In the U.K., which had seen capitalization rates plunge even further than the U.S., the low yields suddenly looked too low to lenders. “We had prime yields in central London office of sub-4 percent, and retail really wasn't that far behind,” Dawkins said. “This was too expensive for traditional investors. The major players were highly leveraged buyers, principally among them the Irish, who could borrow at advantageous euro rates. These guys can't get the financing anymore.”

Since then, retail cap rates have pushed up as much as 2 percent in the U.K. “For the first time, we've seen Continental investors looking at U.K. [real estate] stock because it's cheaper than the Continent,” Dawkins said.

Cap rates have not risen nearly as much in the rest of Europe, market watchers say. Prime center-city yields have seen little movement in continental Europe, while secondary yields have bumped up 25 to 50 basis points, Eddy says. The crimp on high-cost prime retail investments means few deals are being done in that area, making it difficult to discern movement there.

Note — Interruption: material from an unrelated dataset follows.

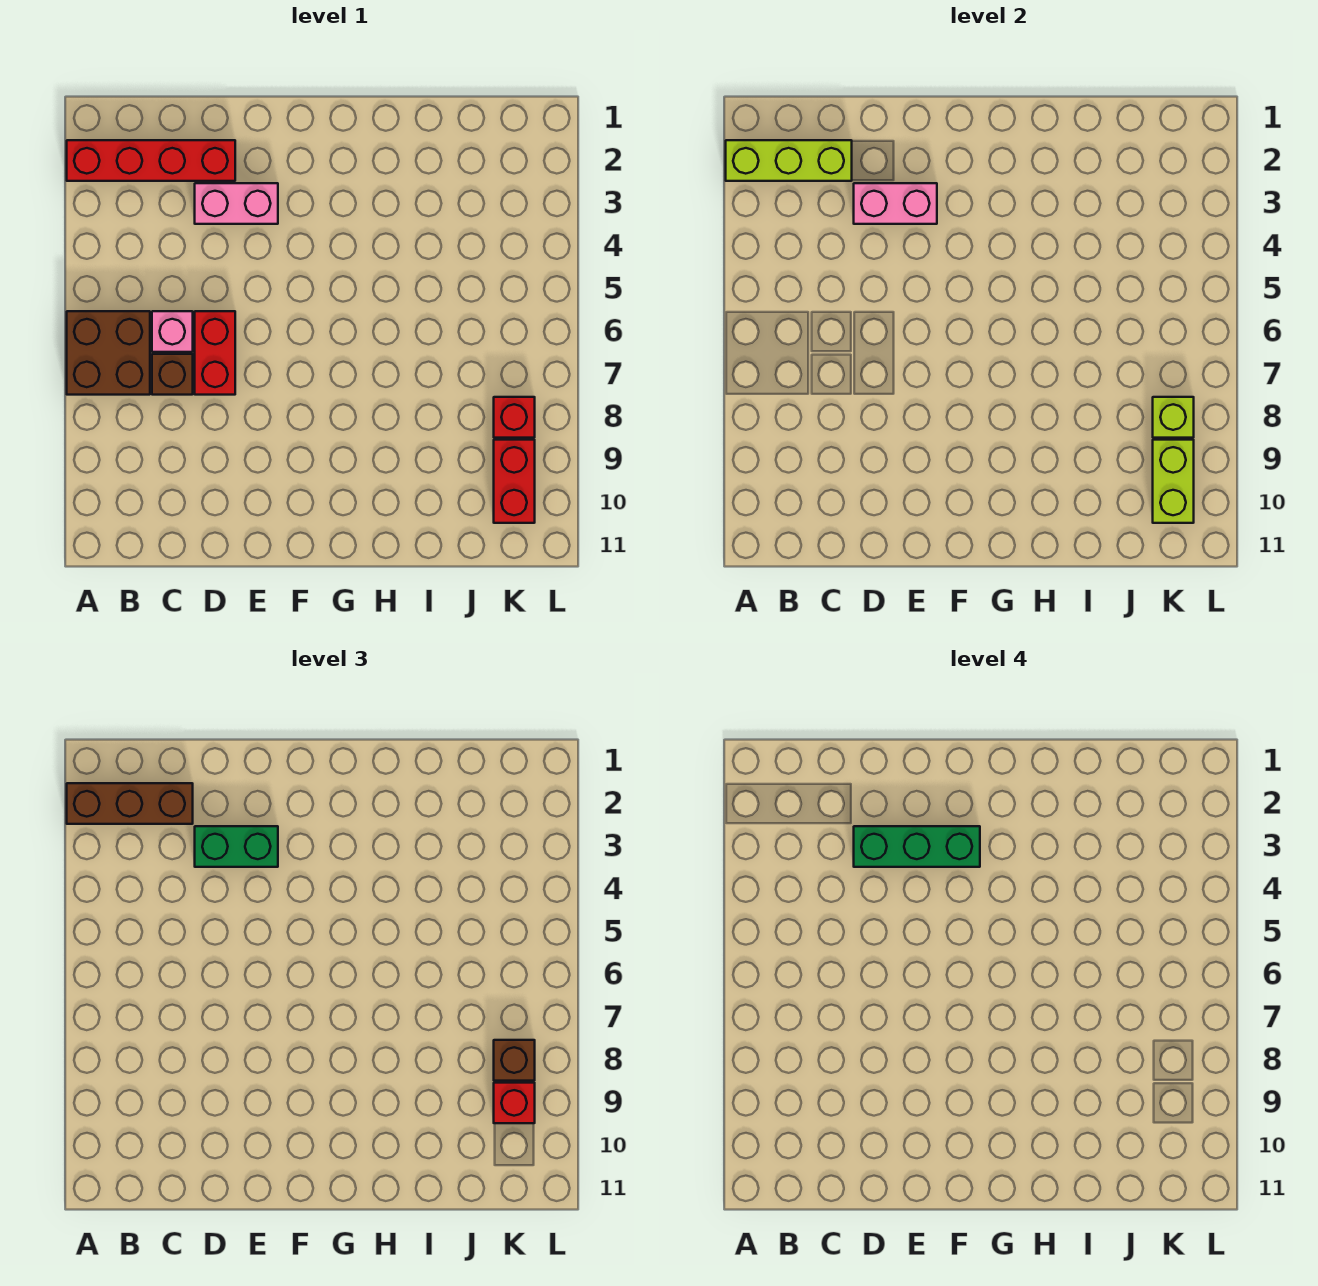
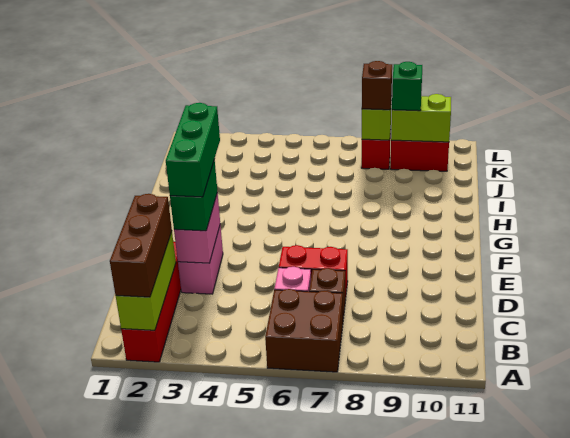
red brick K9 level 3 -> green brick K9 level 3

Still, all of Europe has been hit by the fear of securitization. Securitization totals in the first two months of the year were about € 16 billion ($25 billion), down from about € 65 billion in the first two months of 2007. That means big deals (about € 100 million and over, which banks would need to syndicate off their books) are much harder to finance.

But for the old-style real estate investors, this means the field is theirs again. “There are still players out there that have pre-existing debt facilities or are guys who don't have high debt levels that can borrow readily from their banks” at 50 to 60 percent loan-to-value, according to Eddy. But anything that approaches 70 percent or more than $100 million is difficult to finance.

Larger loans in capital markets in Britain or elsewhere in Europe are locked down, as they pretty much have been since the summer. “I haven't seen any [commercial-mortgage-backed securities] or any large borrowing since last June or July,” said Peter Lowy, managing director of Westfield Group. “And there's no sign of that changing anytime soon.”

Many analysts and investors expect even high-equity, small-cap lending to get much more difficult in Europe. “People are saying it's only a matter of time before it gets worse,” Dawkins said. “My own point of view is, it's a race against time.”

The equity side is seeing some interesting movement, though. “A couple of sovereign wealth funds are starting to look at real estate for equity investments, especially the [funds] from Middle Eastern and Nordic countries” Lowy said. “The other thing you see is movement from the German open- and closed-end fund business. They're actually getting money now, specifically in their nondomestic funds.”

In Germany investors have pushed up yields on fears that there may be too much supply in the market, but in other countries, cap rates are still falling in some instances. In France, a Marseilles shopping center recently sold at a 3.8 percent cap rate. REITs in the U.K. must revalue their holdings each quarter. Lowy says retail cap rates there have increased about 5 to 10 percent. Westfield's went from a 5.1 percent cap rate to 5.4 percent.

European commercial real estate transactions were up 2 percent last year (in dollars, though they were down 6 percent in local currency), to $327 billion, according to Jones Lang LaSalle. But 2007 was a tale of two halves for European real estate sales. The second half of the year saw transactions fall 14 percent from a year earlier, to about $158 billion, primarily because of the collapse of the U.K. sales market.

Most do not see the outlook clearing up anytime soon. Banks need to be recapitalized, and the debt and equity markets will both have to stabilize, observers say. One bright spot is the fundamentals of the business. Most of the European economies show solid growth. Kemper's Group, a German retail real estate advisory firm, predicts that German retail rents in center-city locations could rise more than 5 percent this year, double the 2007 rate.

After three years of financial engineers running the show, this means nuts-and-bolts real estate operators will have a chance to dominate the field. But the clouds have got to break for that to happen too, and for the foreseeable future, U.K. cap rates for retail property remain well below the cost of funds.